The appellee union insinuates that in order to apply public policy, we must find a statute providing that possession and distribution of marijuana in the workshop of a paper mill is a crime punishable by a jail sentence. We do not believe the statute in question in any particular case must be so definite as applicable to any particular industry. This Circuit held that, although there was no specific statute to the effect that a postal employee could not steal postal money orders, to uphold the award would clearly contravene the general statute outlawing embezzlement. Postal Workers, 736 F.2d at 825. The penal statutes in the instant case treat all persons the same: no distinction is made for persons whose activities may endanger lives and property by their drug use. But, in both cases, when viewed in relation to the industry, these statutes acquired special import. The use of drugs in the case before the court created a dangerous situation that imperiled the safety of fellow employees. A hostile atmosphere developed where innocent workers were grouped together with "junkies." In Postal Workers, the violation of the law became an issue of public policy under less detrimental circumstances. In this more life threatening case, this court can do no less. This arbitration award cannot be enforced as a matter of public policy. Cf. Misco, Inc. v. United Paperworkers International, 768 F.2d 739 (5th Cir. 1985) (enforcement denied to award reinstating paper mill employee who violated company rule against possession of marijuana on mill premises because award violated public policy), cert. granted, 479 U.S. 1029, 107 S. Ct. 871, 93 L. Ed. 2d 826 (1987).

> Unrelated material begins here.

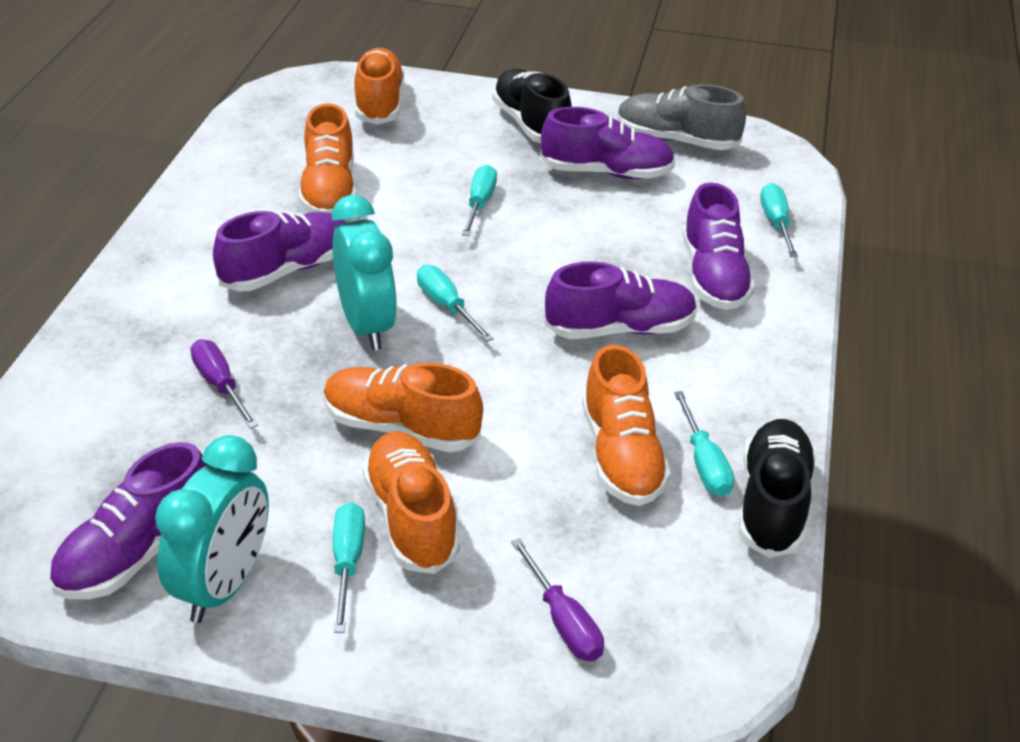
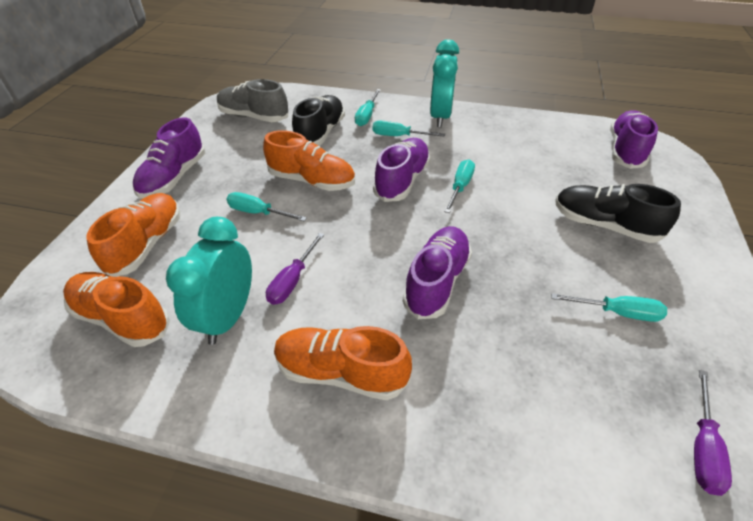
orange shoe: 5 -> 4
purple shoe: 5 -> 4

The arbitrator refused to consider the plain meaning of the words that the parties agreed upon. Under these circumstances, the imposition by the arbitrator of a punishment the parties did not bargain for does not draw its essence from the collective bargaining agreement and such a construction is not the one the parties bargained for. The linguistic legerdemain that this arbitrator performed was an attempt to garner more authority to herself than the parties agreed to give her. As such, she exceeded her authority. When the parties enshrined in the contract their intention that "violations of the following rules are considered causes for discharge: (a) possession, use or sale on mill property of intoxicants, marijuana, narcotics or other drugs," they meant just that, and the employer had the unhampered right to discharge.

In a separate appeal, consolidated with this case, the company has objected to the district court's denial of its motion under Fed. R. Civ. P. Rule 60, for relief from judgment. Given our resolution of the company's appeal from the district court's denial of the petition to vacate the arbitration award, the Rule 60 appeal is moot.


For the above reasons, we reverse the judgment of the district court denying the company's motion to vacate the arbitration award and remand for further proceedings consistent with this opinion. The appeal from the denial of the Rule 60 motion is dismissed as moot.

Concurrence follows.

CAMPBELL, Chief Judge (concurring).

Because the reasoning in Part II fully justifies the court's result, I see no occasion to reach the public policy argument set out in Part III. I therefore concur in the court's judgment and in the rest of its opinion, but I do not join in the public policy analysis found in Part III.

* Pieras, Of the District of Puerto Rico, sitting by designation.